J’ai fini Spider-Man 2 sur PS5.
Et contrairement à ce qu’on pourrait croire vu le marketing, les notes et la complaisance générale, ce n’est pas un grand jeu. C’est un jeu vide, lisse, et profondément ennuyeux, emballé dans une vitrine technique impressionnante.
Oui, soyons honnêtes deux secondes :
le jeu est beau. Les éclairages sont réussis, la ville est flatteuse, certaines scènes sont bien mises en scène. Il y a même deux excellents combats :
Peter contre Mr Negative
et la séquence où l’on joue Venom, qui est de loin le moment le plus jouissif du jeu
Le problème, c’est que tout le reste est médiocre à catastrophique.
Un gameplay en retard de dix ans
Les combats sont une bouillie illisible.
Pas de lock, une caméra approximative, des ennemis qui attaquent hors champ, des collisions foireuses, et un système basé sur marteler carré + esquiver au bon moment. C’est le degré zéro du fun, pire qu’un Assassin’s Creed paresseux.
La parade est mal pensée, punitive, souvent impossible à exécuter à cause du décor. Les ennemis — en particulier les chasseurs — sont absurdement résistants, non pas intelligents mais simplement gonflés artificiellement.
Ce n’est pas exigeant, c’est chiant.
Spider-Man est censé être fluide, aérien, instinctif.
Ici, il est lourd, coincé, souvent impuissant face au chaos que le jeu lui-même crée.
Une map immense… et totalement inutile
Ils ont doublé la carte.
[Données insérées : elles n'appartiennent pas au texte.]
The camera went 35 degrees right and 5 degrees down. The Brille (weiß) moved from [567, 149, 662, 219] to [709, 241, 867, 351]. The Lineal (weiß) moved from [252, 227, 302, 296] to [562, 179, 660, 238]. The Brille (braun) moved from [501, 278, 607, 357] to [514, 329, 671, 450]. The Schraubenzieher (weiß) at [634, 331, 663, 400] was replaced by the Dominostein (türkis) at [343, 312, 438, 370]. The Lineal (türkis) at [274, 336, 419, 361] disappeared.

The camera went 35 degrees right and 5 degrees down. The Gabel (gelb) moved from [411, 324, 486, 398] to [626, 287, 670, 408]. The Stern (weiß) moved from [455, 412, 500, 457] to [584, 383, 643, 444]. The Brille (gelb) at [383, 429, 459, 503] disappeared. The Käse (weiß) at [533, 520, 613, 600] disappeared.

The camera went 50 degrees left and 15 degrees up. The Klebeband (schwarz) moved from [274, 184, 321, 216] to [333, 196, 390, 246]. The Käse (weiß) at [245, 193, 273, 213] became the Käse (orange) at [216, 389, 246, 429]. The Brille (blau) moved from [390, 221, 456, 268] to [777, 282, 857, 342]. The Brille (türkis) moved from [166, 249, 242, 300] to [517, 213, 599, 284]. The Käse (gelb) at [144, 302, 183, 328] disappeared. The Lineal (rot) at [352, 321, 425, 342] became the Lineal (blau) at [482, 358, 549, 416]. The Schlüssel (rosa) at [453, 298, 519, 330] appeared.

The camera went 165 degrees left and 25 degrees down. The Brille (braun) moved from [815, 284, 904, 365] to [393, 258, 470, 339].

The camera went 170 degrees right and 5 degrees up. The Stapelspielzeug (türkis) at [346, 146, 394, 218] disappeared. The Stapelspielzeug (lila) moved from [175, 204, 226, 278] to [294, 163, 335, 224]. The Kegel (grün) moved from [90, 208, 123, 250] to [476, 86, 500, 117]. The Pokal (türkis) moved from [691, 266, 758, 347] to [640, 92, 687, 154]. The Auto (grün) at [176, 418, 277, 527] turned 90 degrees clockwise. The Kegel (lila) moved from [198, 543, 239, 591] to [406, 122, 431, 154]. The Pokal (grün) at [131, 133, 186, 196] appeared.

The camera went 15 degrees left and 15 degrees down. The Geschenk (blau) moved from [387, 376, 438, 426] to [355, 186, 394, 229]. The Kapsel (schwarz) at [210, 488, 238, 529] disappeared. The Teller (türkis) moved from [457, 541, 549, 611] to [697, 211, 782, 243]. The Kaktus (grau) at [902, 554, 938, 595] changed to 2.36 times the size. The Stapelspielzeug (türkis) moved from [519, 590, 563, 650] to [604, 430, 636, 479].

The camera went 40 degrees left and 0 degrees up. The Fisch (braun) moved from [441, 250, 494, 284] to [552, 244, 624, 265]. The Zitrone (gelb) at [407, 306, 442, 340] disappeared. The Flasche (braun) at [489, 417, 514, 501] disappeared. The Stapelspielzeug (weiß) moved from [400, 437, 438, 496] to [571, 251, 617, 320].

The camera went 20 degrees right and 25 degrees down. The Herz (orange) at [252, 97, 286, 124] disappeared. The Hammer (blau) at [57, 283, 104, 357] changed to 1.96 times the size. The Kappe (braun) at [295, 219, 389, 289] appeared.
Pourquoi ?
Pour nous proposer :
des repaires à nettoyer à la chaîne
des photos à prendre
des missions secondaires sans âme ni enjeu
Rien ne donne envie d’explorer.
Rien ne surprend.
New York est une coquille vide, un décor sans identité.
Le fast travel sans chargement est impressionnant techniquement, mais narrativement révélateur :
👉 si tu veux te téléporter partout, c’est que la ville ne t’intéresse pas.
Des missions hors Spider-Man catastrophiques
Les phases avec MJ frôlent le ridicule :
de l’infiltration niveau tutoriel, sans tension, sans intelligence, sans intérêt.
Les missions avec Hailey ? J’ai même pas fait l’effort. Il y a des limites à la souffrance.
Quant aux passages où l’on joue Peter Parker sans le costume :
lents, scriptés, lourds, chiants.
On avance dans des couloirs narratifs pendant que le jeu nous regarde jouer… ou plutôt ne pas jouer.
Une écriture lisse, vide, sans courage
L’histoire est plate, prévisible, sans surprise.
Les enjeux sont faibles, résolus trop vite, et surtout sans conflit réel.
Les personnages sont écrits comme des slogans :
Miles Morales est parfait, sans défaut, défini uniquement par ce qu’il représente
Sa mère n’existe que comme “mère latina courageuse”
Peter Parker est rajeuni, lissé, beau gosse, sans maladresse
Peter Parker est censé être :
un nerd, maladroit, fauché, fragile.
Ici, c’est un mannequin moral.
New York est décrite comme une ville où tout le monde est gentil, solidaire, tolérant.
C’est peut-être mignon, mais ça ne raconte absolument rien.
On frôle la guimauve idéologique permanente.
Un jeu sans personnalité
Les PNJ sont fades, les textures parfois immondes de près, la ville sonne faux.
Le premier Spider-Man avait des défauts, mais il avait une direction, une envie, une identité.
Ici, tout est dilué :
plus de map
plus de costumes
plus de systèmes
👉 pour moins de plaisir, moins de sens, moins d’âme.
Conclusion
Spider-Man 2 est un jeu techniquement impressionnant mais creux.
Un jeu qui confond quantité et qualité, spectacle et profondeur, difficulté et frustration.
À 80 euros, c’est une arnaque polie.
Un parc d’attractions sans vertige.
Un jeu qui avait tout pour être marquant… et qui finit par être oubliable.